Степан подошел и осторожно взял ее за плечи.

— Хочешь, я уйду сейчас? — спросил он. — До света еще есть время, я успею.

Авдотья посмотрела на него. За окном небо начинало бледнеть, едва заметно, так, как бледнеет оно перед самым рассветом, когда темнота еще держится, но уже знает, что обречена.

— Нет, — сказала она. — Останься, пока можно.

Она не помнила потом, сколько прошло времени между этими словами и тем, как засов на двери оказался снят. Помнила только серый свет, что вползал в горницу сквозь щели в ставнях, и то, как Степан тихо собирался, не зажигая лампы, по той же привычке к темноте, которая весь вечер была их единственным укрытием.

У двери он обернулся.

— Я не спрашиваю, что будет дальше, — сказал он. — Только скажи: ты не пожалеешь?

Авдотья помолчала. За окном уже различался контур плетня, и где-то далеко прокричал петух, возвещая то утро, которого она ждала и одновременно боялась всю ночь.

— Я не знаю, — ответила она честно. — Но если бы я не открыла тебе дверь, я бы пожалела точно.

Он кивнул, будто этого ответа было достаточно, и вышел в сени так же тихо, как пришел. Засов она не закрыла за ним: какой смысл закрывать дверь, когда самое главное уже произошло внутри.

Авдотья осталась стоять посреди горницы одна, в сером утреннем свете, который наконец позволил разглядеть комнату такой, какая она была: с опрокинутой лавкой, с остывшим самоваром, с двумя чашками, из которых так и не пили чай. Она подошла к окну и долго смотрела, как Степан пересекает выгон, не оборачиваясь, пока его фигура не растворилась среди утреннего тумана.

Станица просыпалась. Где-то скрипнула калитка, замычала корова, чей-то голос позвал детей к завтраку. Обычный день начинался так, будто ничего не случилось, и в этом не было ничего удивительного: станица никогда не узнает о том, что было ночью, если только сама Авдотья не расскажет об этом, а она не собиралась.

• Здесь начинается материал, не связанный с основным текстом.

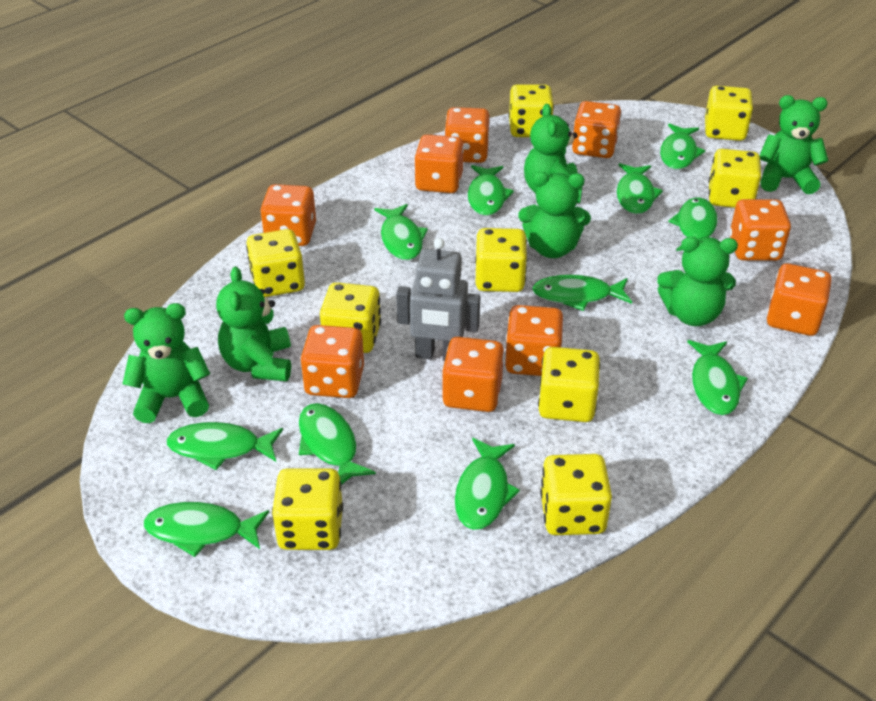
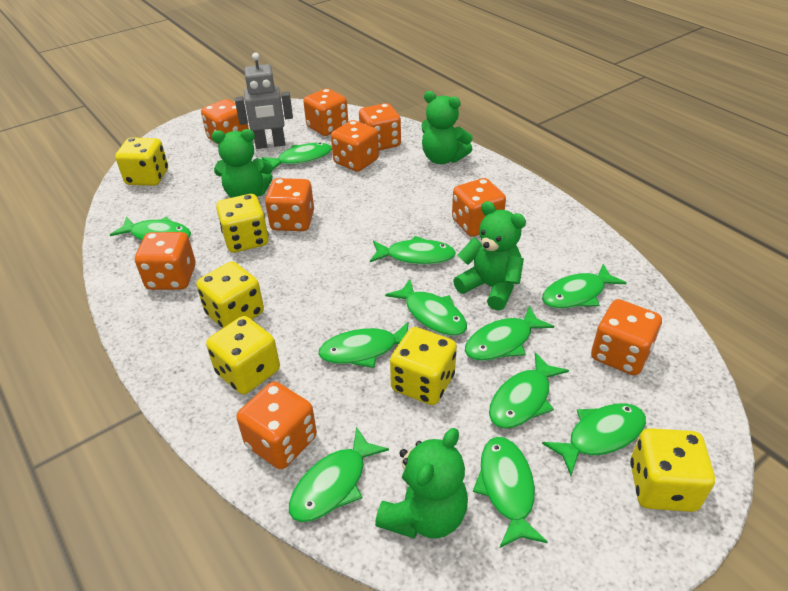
green teddy bear: 6 -> 4
yellow dice: 9 -> 6

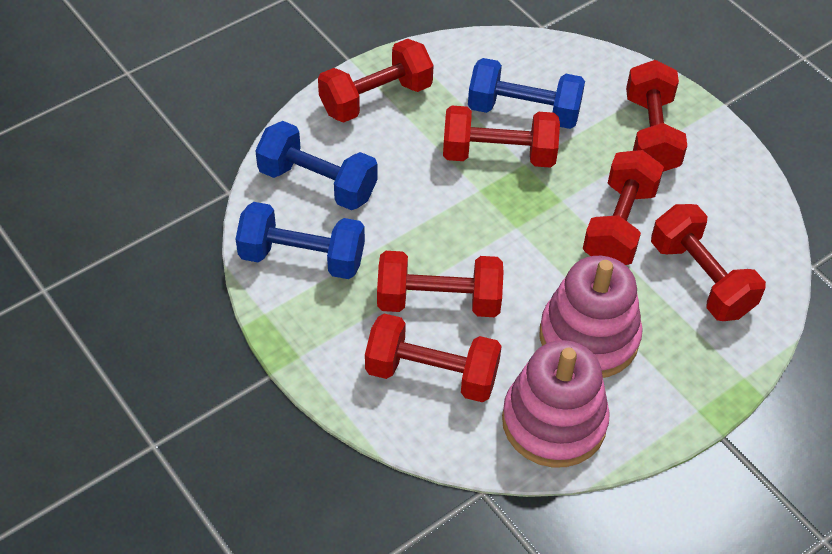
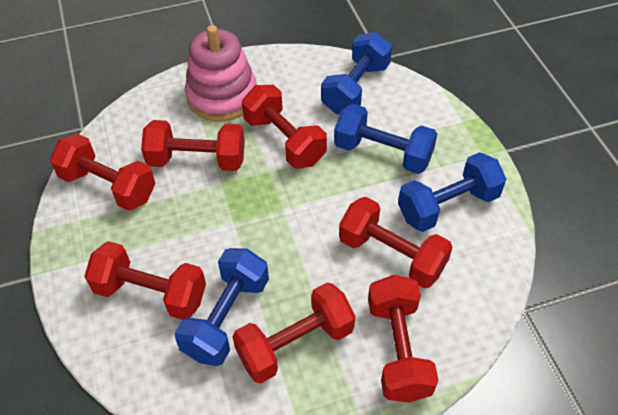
blue dumbbell: 3 -> 4
pink stacking toy: 2 -> 1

Она поставила лавку на место, убрала чашки и принялась разводить огонь в печи, как делала это каждое утро уже три месяца. Руки делали привычную работу, а мысли оставались там, в темноте, которая ушла вместе с ночью и, возможно, не вернется уже никогда.

К обеду в станицу должен был прибыть полк. Письмо от мужа пришло еще на той неделе: ждать его со дня на день. Авдотья знала об этом, когда открывала засов прошлым вечером, знала и тогда, когда говорила Степану «останься». Знание это не остановило ее ни на секунду, и сейчас, разводя огонь в холодной печи, она впервые задала себе вопрос, на который не было ответа: что из этого она будет помнить дольше, страх или ту единственную ночь, когда позволила себе быть не женой есаула, а просто собой.